Marco Rubio Visits Twin Cities As Iowa Caucuses Approach
MINNEAPOLIS (WCCO) – Republican presidential candidate Marco Rubio made a campaign stop in Minnesota on Tuesday.
The Florida Senator is one of several candidates visiting the state ahead of the March 1 caucuses. The top GOP candidates, Donald Trump and Ted Cruz, are in a tight race for the lead in Iowa, where the first votes will be cast in two weeks.
Rubio is in a distant third among likely caucus voters.
Minnesota is part of a 10-state Super Tuesday contest on March 1 with hundreds of convention delegates at stake.
It's why top GOP candidates, like Rubio, are showing up in the middle of winter. At a campaign fundraiser in Minneapolis, he said he'll be spending more time focusing on Minnesota.
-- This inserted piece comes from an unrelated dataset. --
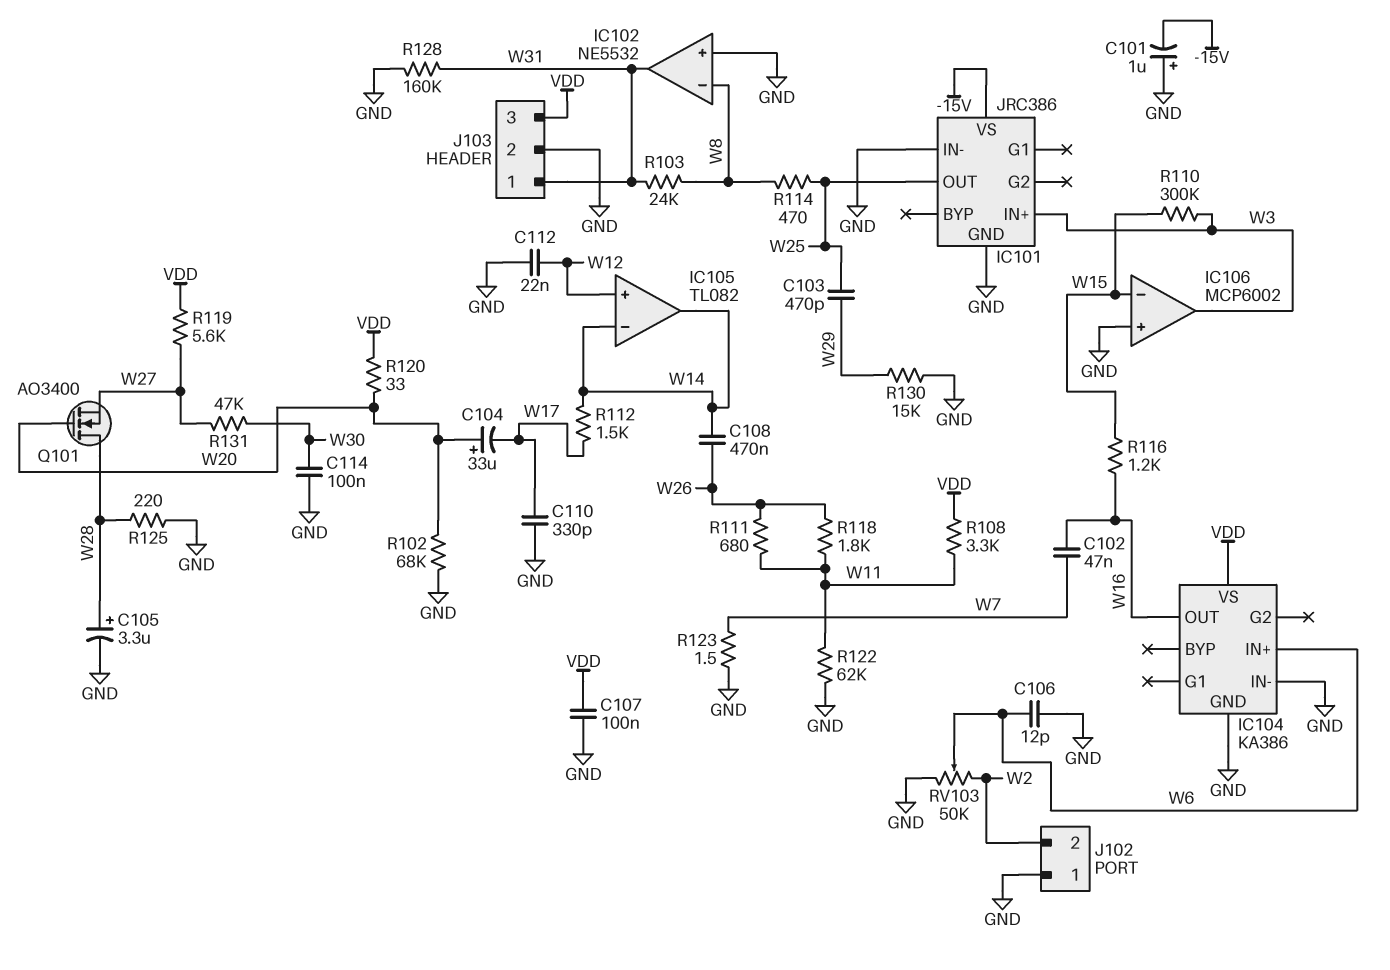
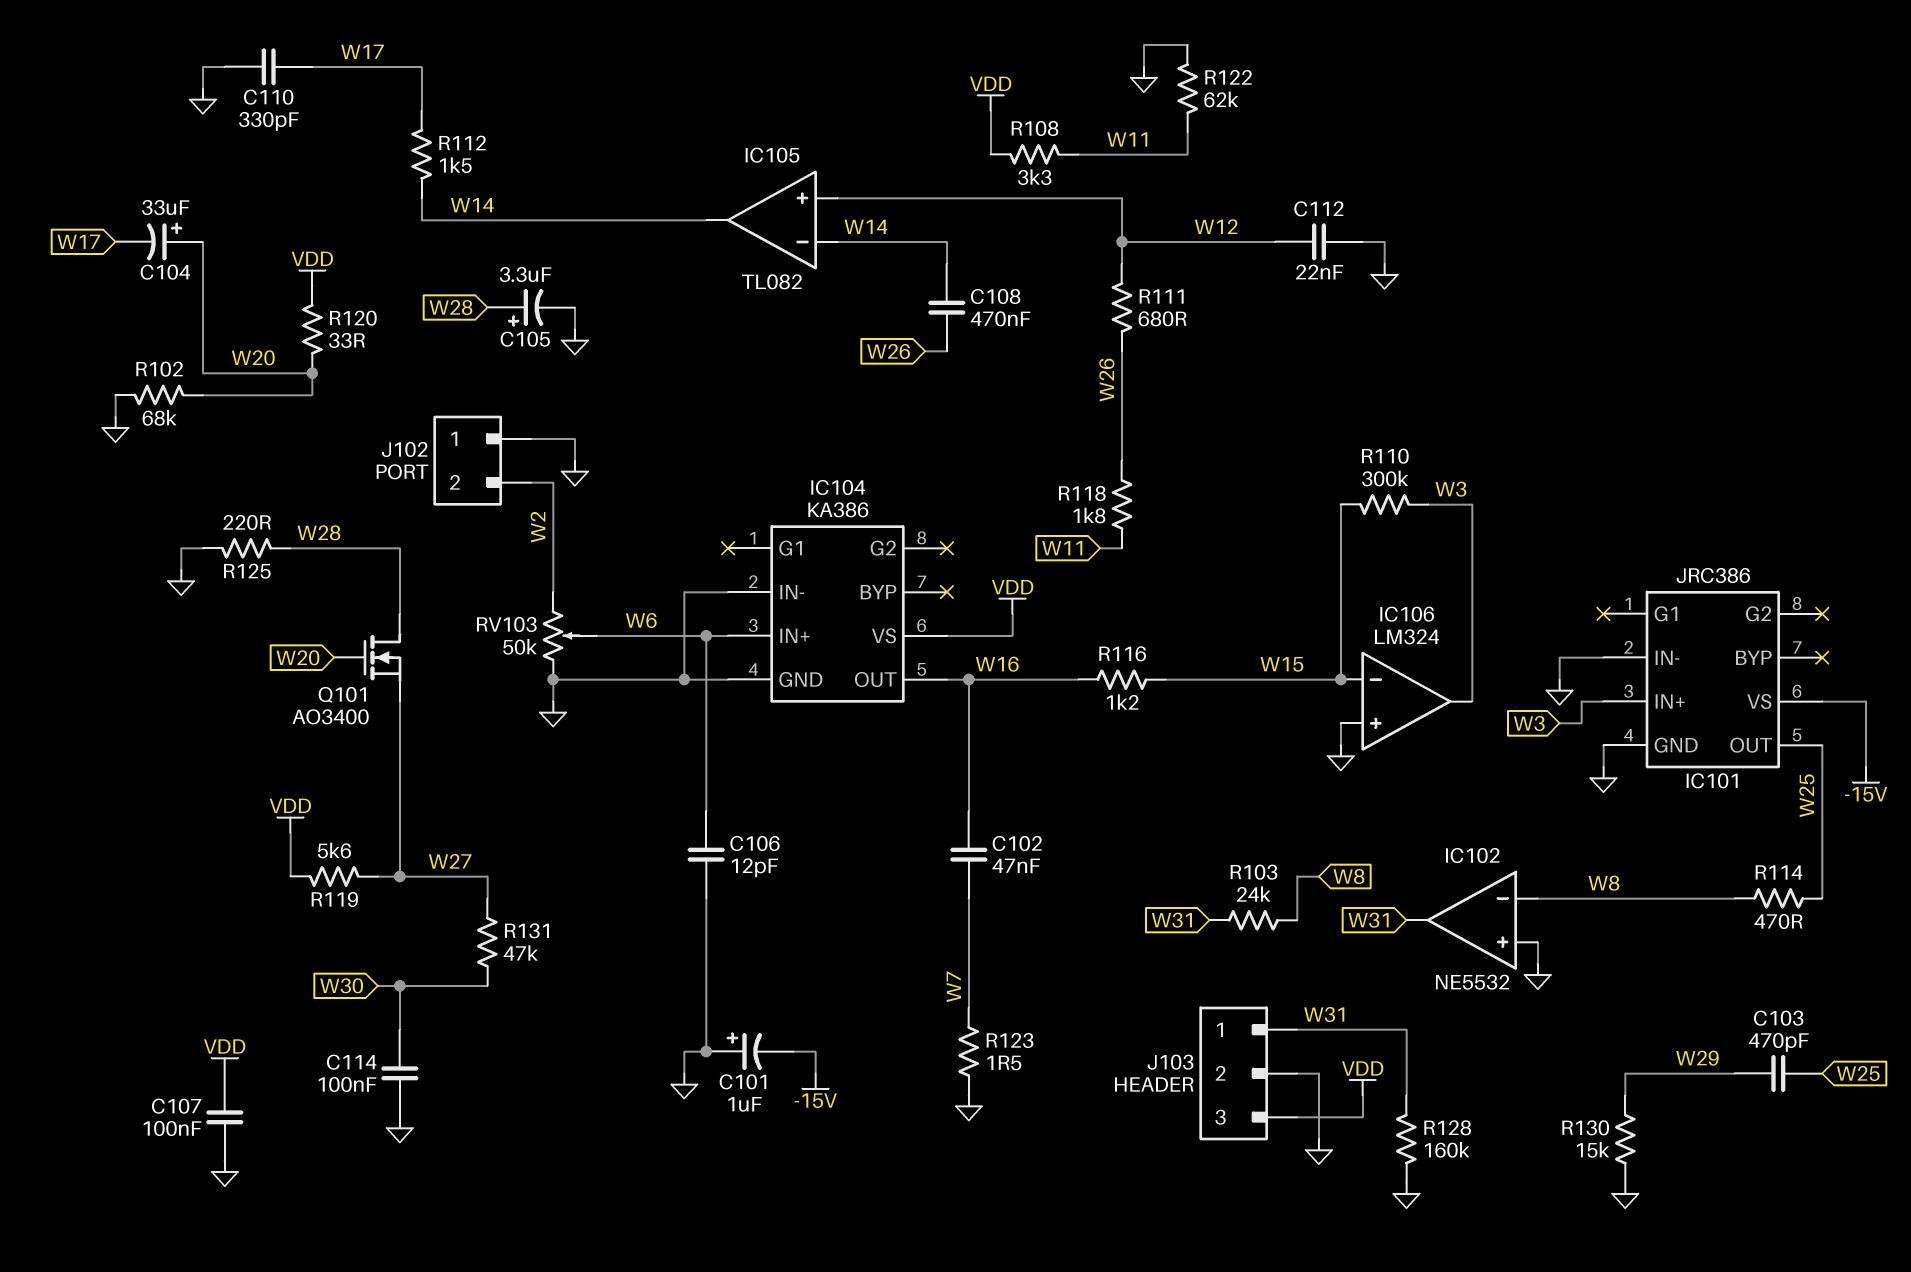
IC106: MCP6002 -> LM324
R111: 680 (W11, W26) -> 680 (W12, W26)

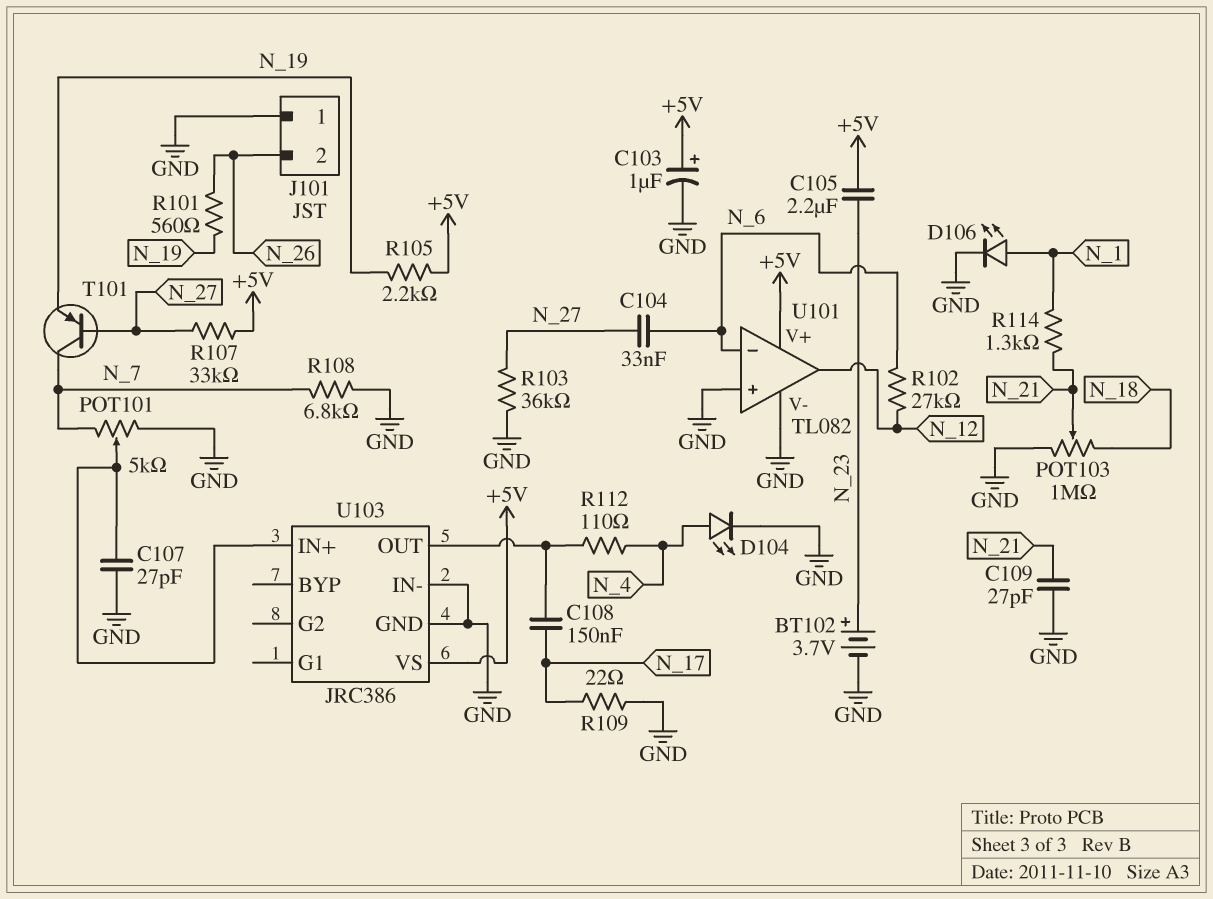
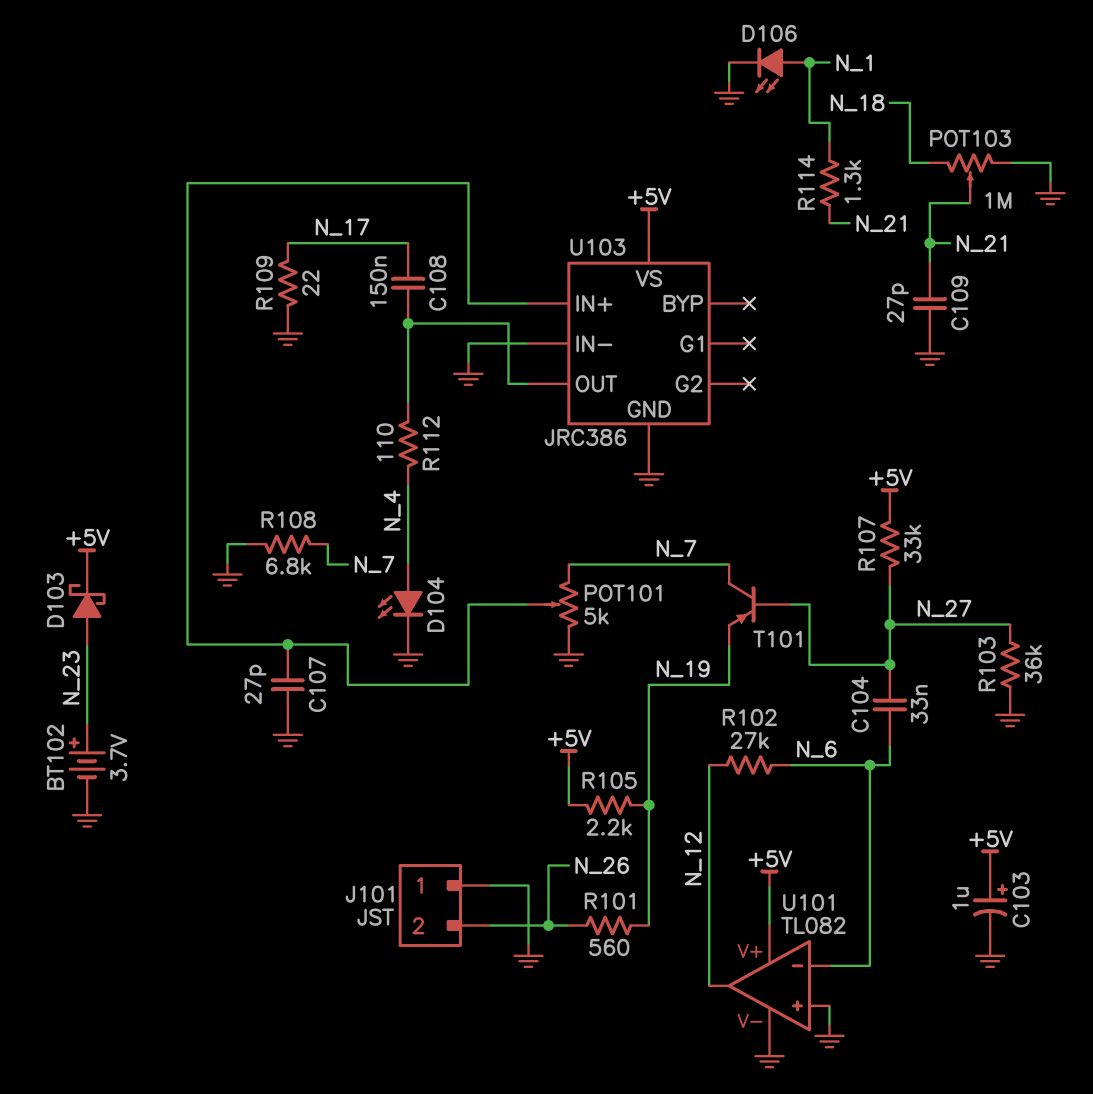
C105: 2.2uF (+5V, N_23) -> none
D103: none -> schottky (A N_23, K +5V)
"We're going to be very competitive here," Rubio said. "This primary (caucus) has now been moved ahead in the cycle. Which means you may very well be the state, or the group of states, who decide who the nominee is."
Texas Senator Ted Cruz is thought to be leading the GOP delegate contest in Minnesota.
He easily won a December straw poll of Minnesota GOP activists over Rubio, Carly Fiorina and Donald Trump.
"Minnesota has been fly-over country," Larry Jacobs, a political expert at the Hubert H. Humphrey School of Public Affairs, said.
Jacobs says for the first time in years, Minnesota's on the campaign map.
"We've either had our caucuses too late, or as last year, too early. This year, we're right in the thick of things," he said.
Democrats are watching Minnesota, too.
Thousands of people are showing up at Bernie Sanders rallies. And Hillary Clinton has made multiple Minnesota stops.
Jacobs says more delegates are at stake on March 1 than all the previous 2016 primaries and caucuses put together.
"We could well see the battle that begins to shape the race in both parties over who is going to stand for president," he said.